Musim semi tiba. Cahaya matahari mulai menerobos melalui setiap celah yang ada, hewan-hewan yang bersembunyi pun kembali menampakkan dirinya. Di antara pemandangan yang Bertilda lihat sore itu, seekor tupai memanjat salah satu pohon oak di Blackton Land dan tupai itu balas menatapnya cukup lama.
Suara tawa dan barang pecah belah yang beradu dengan logam tidak menganggu lamunan Bertilda. Namun, mendadak ia tersadar dengan jantung berdenyut ketika mendengar nama Gwen disebut.
"Gwen Mainner, wanita yang luar biasa bukan?"
"Kalian lihat nilai sumbangannya malam itu?"
"Tentu saja, bahkan aku selalu memakai aksesoris murahan untuk ikut acara amal Miss Blackton."
"Gwen jauh lebih muda dari Miss Blackton, tapi tak kalah menarik darinya."
"Benar sekali, lihat senyumnya sekarang!"
Sekelompok pria serentak memandang ke arah Gween yang sedang duduk di meja paling ujung sambil menikmati daging panggangnya.
"Siapa pria beruntung yang akan memenangkan hatinya?"
"Tentu saja Buck!" Seru salah satu dari mereka, kemudian mereka bersulang sambil tertawa.
Tatapan Bertilda kini beralih pada Gwen, seperti yang diucapkan oleh para pria itu, ia memang terlihat cantik, menaril, dan masih sangat muda. Dada Bertilda berdenyut, tidak biasanya ia merasa tidak nyaman seperti saat ini untuk kesekian kalinya. Bertilda sangat tidak menyukai kondisi seperti ini. Kakinya pun mulai melangkah mendekati semak di bawah pohon oak, sebelah tangannya membawa kue kenari. Bertilda ingin melupakan ketidaknyamanan itu, maka ia perlu menjauh dari pesta yang ia gelar di halaman dan menjauh dari sosok Gwen.

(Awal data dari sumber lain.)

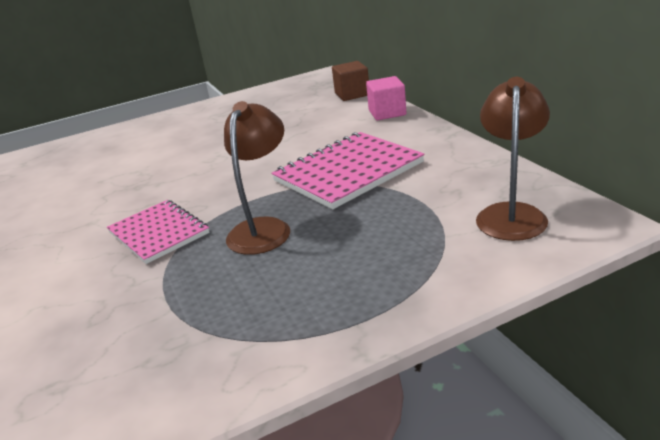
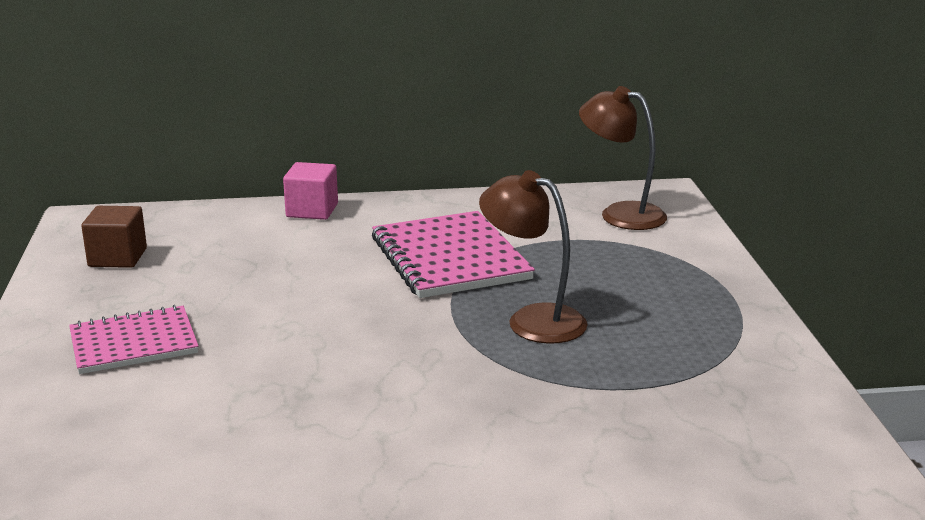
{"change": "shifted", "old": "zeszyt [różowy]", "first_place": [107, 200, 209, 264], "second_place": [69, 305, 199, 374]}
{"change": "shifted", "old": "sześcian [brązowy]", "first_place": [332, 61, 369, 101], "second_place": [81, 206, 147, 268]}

"Anak manis," Gumam Bertilda ke arah tupai itu, "Ayo kita bermain."
Beruntung sekali tupai yang sejak tadi ia amati sangat penurut, hanya bermodal kue kenari, tupai tersebut mendekati Bertilda dengan begitu mudahnya. Bertilda pun tersenyum, ia meremukkan kue yang ada di tangannya dan mulai memberikannya pada tupai tersebut.
***
Dr. Paine melakukan tahap akhir perawatan pada wajah Bertilda, mengoleskan jeli untuk proteksi ekstra kulitnya. Setelah sensasi dingin menghilang, Bertilda bangkit duduk dan memandangi wajahnya pada pantulan kaca.
"Anda ke klinik lebih sering daripada seharusnya my lady, apakah kamu sering minum alkohol atau merokok akhir-akhir ini?" Tanya Dr. Paine terlihat penasaran.
"Tidak juga," Tukas Bertilda cepat, "Aku hanya tidak ingin menua."
Dr. Paine tersenyum, "Kenapa wanita sepertimu harus merasa tua di usia semuda ini?"
"Dr. Paine, lima tahun lagi usiaku sudah kepala tiga, bagaimana mungkin aku tak khawatir?"
"Anda berlebihan my lady, kembalilah ke klinik dua minggu sekali."
Bertilda menatap Dr. Paine, "Ah, sepertinya dokterku merasa keberatan."
Dr. Paine menatap Bertilda dengan ekspresi yang tak bisa ditebak, "Oke, aku mengerti, kembalilah seminggu sekali."
"Kita sudah sepakat."
Tanpa banyak bicara, Bertilda sedikit membungkukkan tubuhnya lalu pergi meninggalkan ruang tindakan.
Langit musim semi seharusnya membawa keceriaan untuk Bertilda, tapi mengingat sosok Gwen semakin banyak menuai pujian membuat dadanya sesak. Setiap kali ia bertemu Buck, pasti Gwen ada di sana. Lama-lama ia merasa muak. Sayangnya sosok Buck tidak mungkin ia hindari, sebab berkat pria itu, Bertilda berhasil mendirikan jaringan amal selama bertahun-tahun di York. Tanpa Buck dan relasinya, mungkin riwayat Blackton tidak akan bertahan sekonsisten seperti sekarang ini.